Tudo começou quando pedimos um crepe chinês (denominação em Portugal/ rolinho primavera no Brasil). Uma das amigas brasileiras que nos acompanhava logo perguntou:  existe crepe de queijo? E eu disse que não, porque já tinha frequentado o restaurante outras vezes e sabia de que modo era servido. Bem para que não fiquem curiosos o crepe chinês que tradicionalmente se encontra nos restaurantes chineses em Portugal, é feito com legumes e carne moída.  Encontramos ainda uma outra versão feita de camarão, mas também diferente do que encontramos no Brasil.

A partir daí começamos a olhar para o cardápio com mais atenção e fomos percebendo um aspecto que também nos chamou atenção: a adaptação de pratos chineses a ingredientes portugueses e brasileiros (Por exemplo, galinha com amêndoas, carne de vaca com castanhas portuguesas e galinha com castanha de cajú). E aqui sim começou a ideia de trazer esta discussão para o sapoti.

Mas qual é verdadeiramente o papel de um restaurante étnico? Esta a comida é  autêntica? Porque colocar ingredientes da cultura local onde o restaurante está instalado? Em que isso interfere na minha experiência com esta comida em outros lugares, principalmente no lugar de origem? Quero que reflitam comigo estas questões de modo geral, ou seja, pensando em qualquer restaurante étnico, porque todos tem atitudes de forma muito similar.

De acordo com Kye–Sung e Sparrowe (ano) os estabelecimentos étnicos são fortemente ligados às culturas das quais se originaram.  Estes restaurantes refletem a variedade e a diversidade de suas culturas.  A cozinha tende a ser autêntica.

Os restaurantes étnicos são desenvolvidos comumente em locais onde haja um grande número de imigrantes de determinada cultura (por exemplo, em Portugal existem diversos restaurantes de cozinha brasileira). Para estas pessoas, frequentar um restaurante étnico significa estar mais próximo do seu país de origem. Para a comunidade local ou outros visitantes estes estabelecimentos são vistos como um diferencial que pode proporcionar novas experiências com outras culturas.

De modo geral, a essência dos restaurantes étnicos é criar uma experiência  o mais autêntica possível com outra cultura. Entretanto esse é um desafio que se confronta com muitas barreiras, principalmente quando se trata da população local.
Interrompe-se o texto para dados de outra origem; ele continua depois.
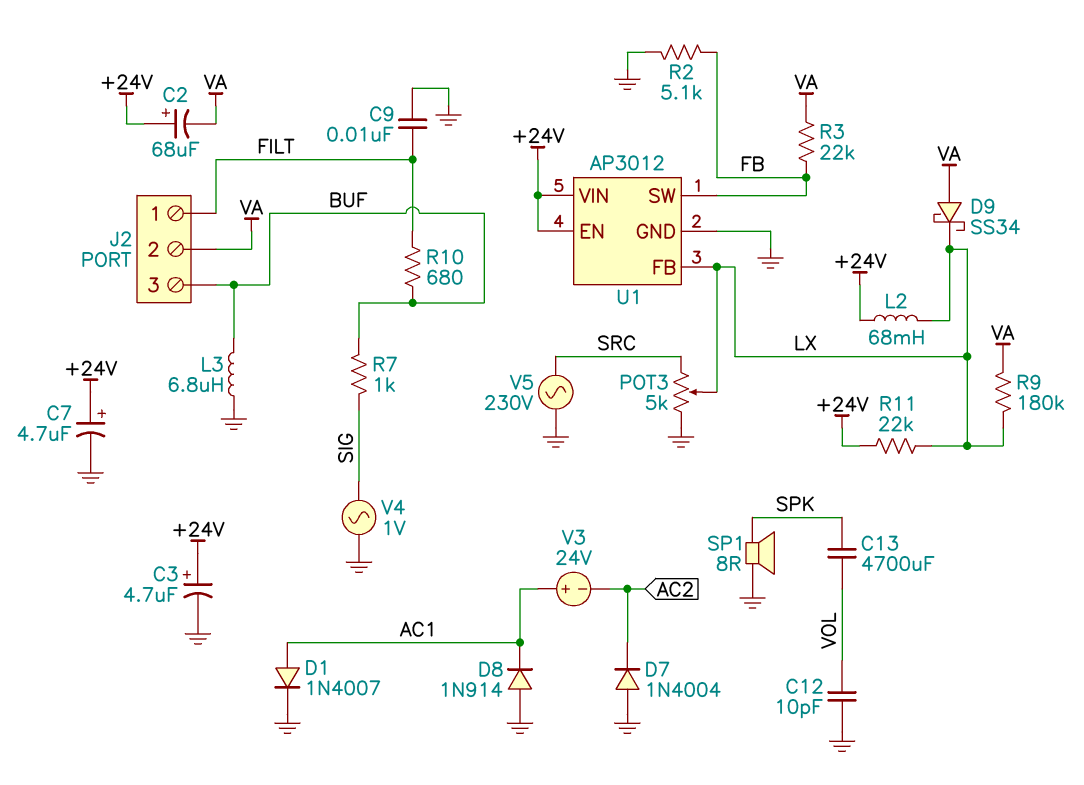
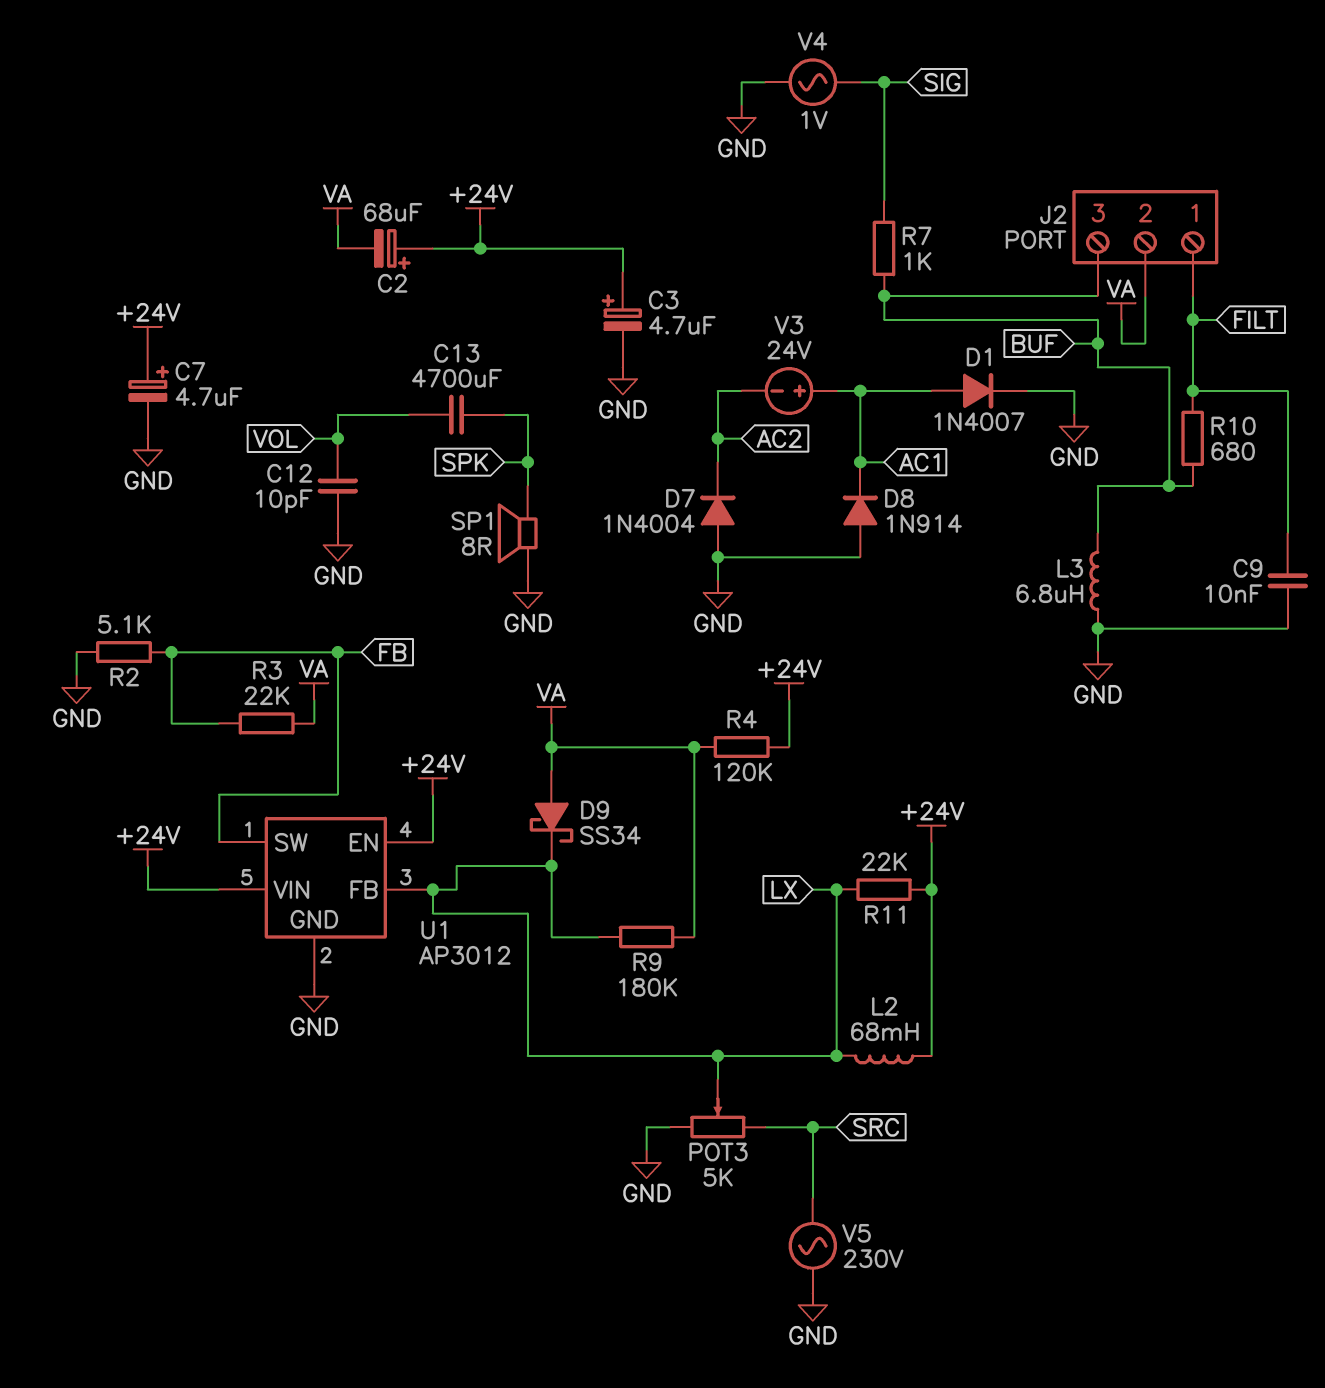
R4: none -> 120k (+24V, VA)

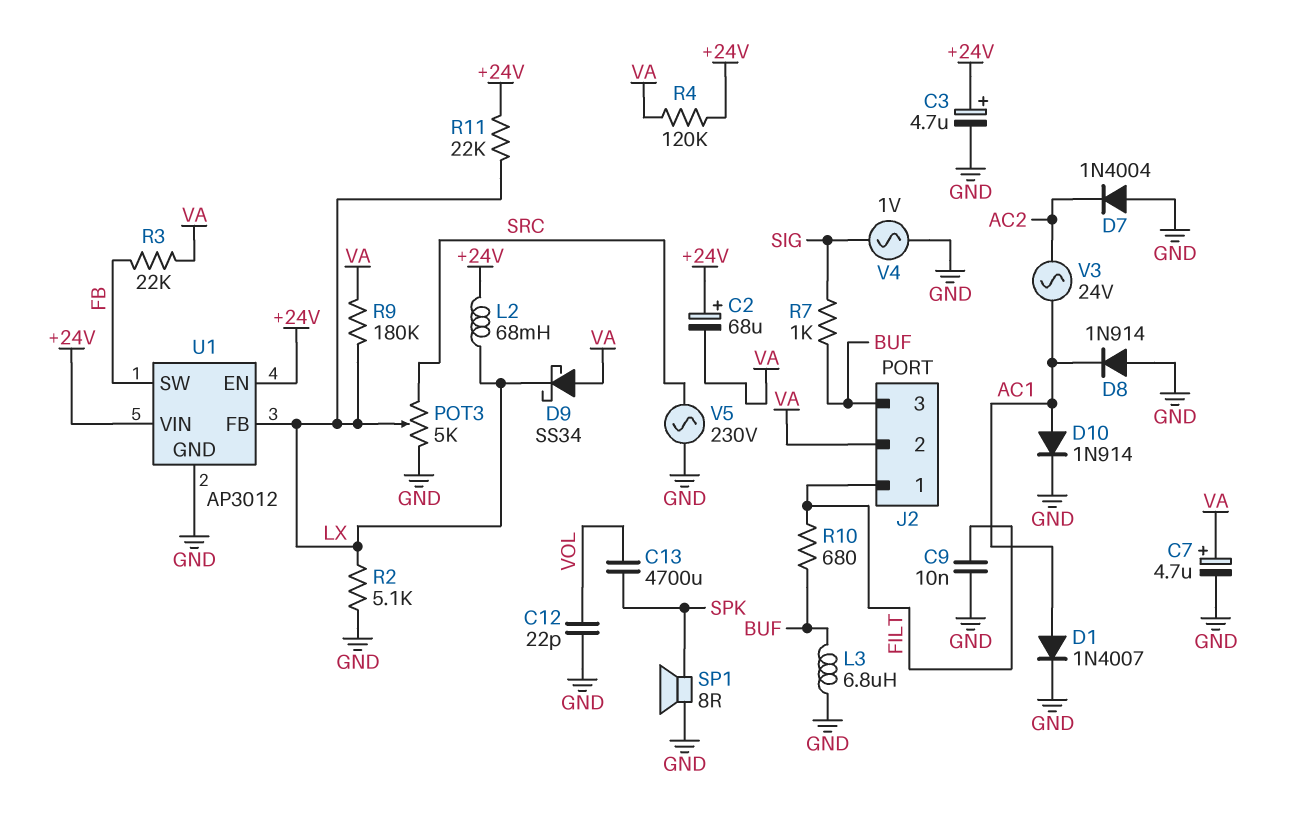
C7: 4.7uF (plus +24V, minus GND) -> 4.7uF (plus VA, minus GND)
C12: 10pF (GND, VOL) -> 22pF (GND, VOL)
D10: none -> diode 1N914 (A AC1, K GND)
R2: 5.1k (FB, GND) -> 5.1k (GND, LX)
V3: 24V (plus AC1, minus AC2) -> AC 24V (AC1, AC2)

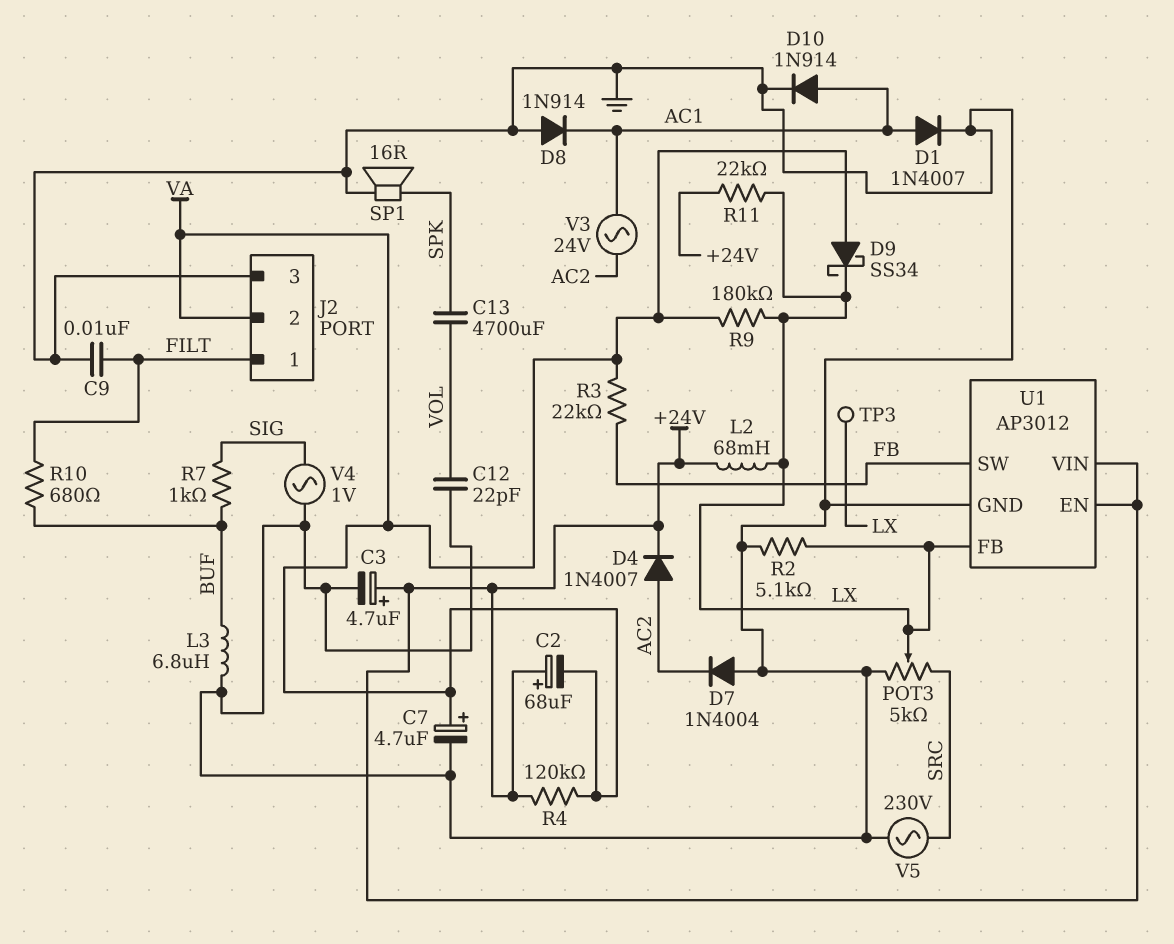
D4: none -> diode 1N4007 (A AC2, K +24V)
J2 pin 3: BUF -> GND
SP1: speaker 8R (GND, SPK) -> speaker 16R (GND, SPK)
TP3: none -> test point (LX)

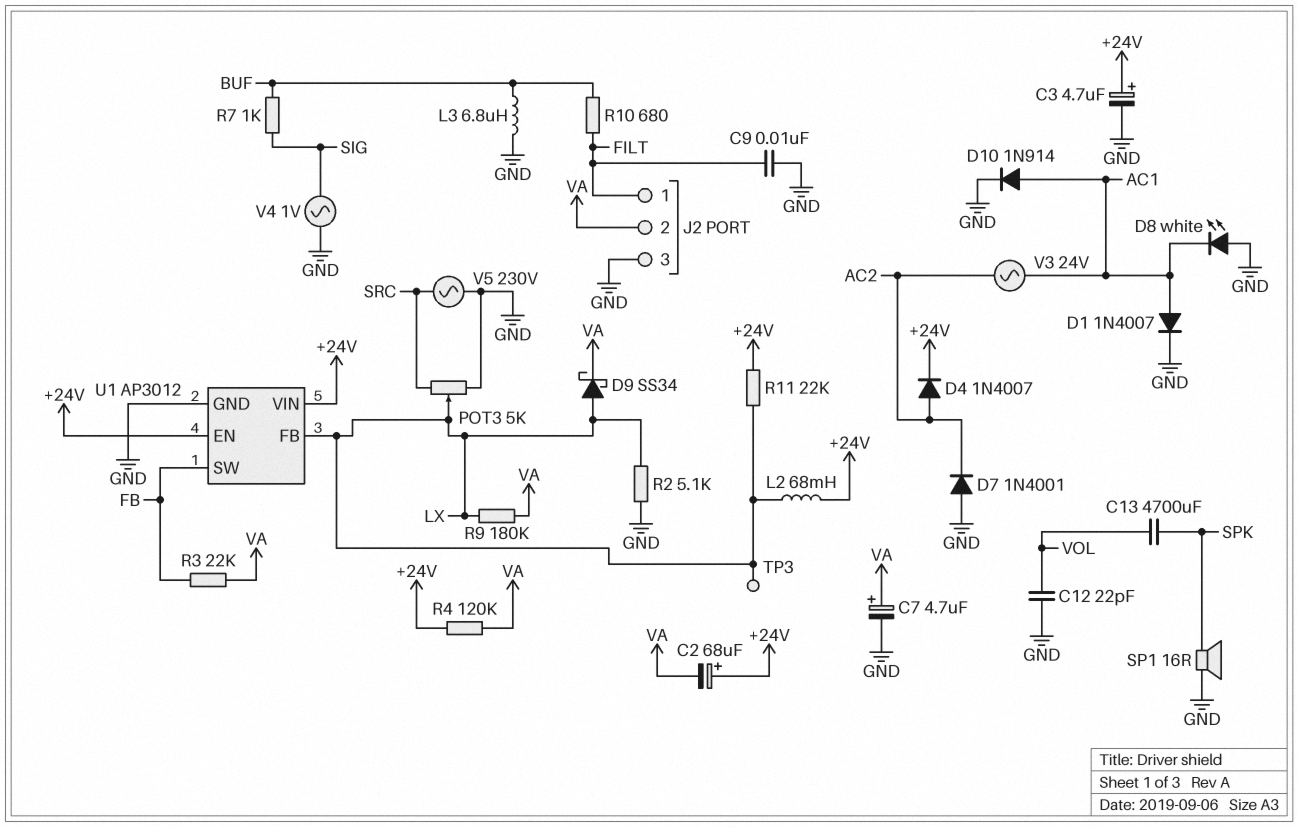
D7: diode 1N4004 (A GND, K AC2) -> diode 1N4001 (A GND, K AC2)
D8: diode 1N914 (A GND, K AC1) -> LED white (A GND, K AC1)
D9: schottky SS34 (A VA, K LX) -> schottky SS34 (A LX, K VA)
Determinados tipos de alimentos, modos de confecionar ou temperos, não agradam a todos os paladares e muitas vezes em grandes quantidades, acabam por criar fortes aversões a comida de determinada cultura.

É aqui que entram os ingredientes que são fortemente consumidos nos locais. Acredito que no Japão não se façam sushi com manga ou com doce de goiaba. Na Itália jamais haverá uma pizza de rapadura com queijo coalho, como é servida em Fortaleza. A tradição de servir sobremesas nos restaurantes chineses em Portugal, não existem na China. Tudo isso é adaptação e inovação, para agradar a cultura local.

E onde mora a tal da autenticidade? Bem não quero aqui aprofundar conceitos, mas expor o que para mim é autêntico. Pelas experiências que tive em países que visitei, percebi que as comidas dos restaurantes étnicos jamais serão autênticas, se considerarmos que autêntico é confecionar a comida igualmente como se tivesse no lugar de origem. Existem diversos fatores que não permitem isso, como por exemplo ingredientes de difícil acesso e as preferências da cultural local.

Autêntica é mesmo a experiência criada nesses restaurantes, onde a decoração do ambiente físico, o som, etc, criam essa proximidade. È verdade que a comida é o ponto forte dessa experiência. Mas não só a comida do outro, mas a comida que agrada meu paladar.

Trabalhar esta forma de autenticidade na cozinha é muito inteligente. Nasce dela uma nova cozinha. Ela só não pode é ser confundida quando viajamos para o destino. A pizza na Itália é totalmente diferente da que comemos no Brasil (e eu prefiro a nossa), dentre muitos outros pratos que conhecemos.

De forma muito resumida e prática o que procuramos neste texto foi chamar atenção para a capacidade de adaptação que os restaurantes étnicos têm em proporcionar uma experiência autêntica através de uma cozinha que não chamaria de étnica, mas multicultural.

 

Um agradecimento especial as amigas Karla Tav ares e Tatiana Moritz que iniciaram comigo essa discussão. E um agradecimento também para as amigas Amandine Ferreira e Susana Silva que me falaram também de suas experiências gastronômicas multiculturais no oriente.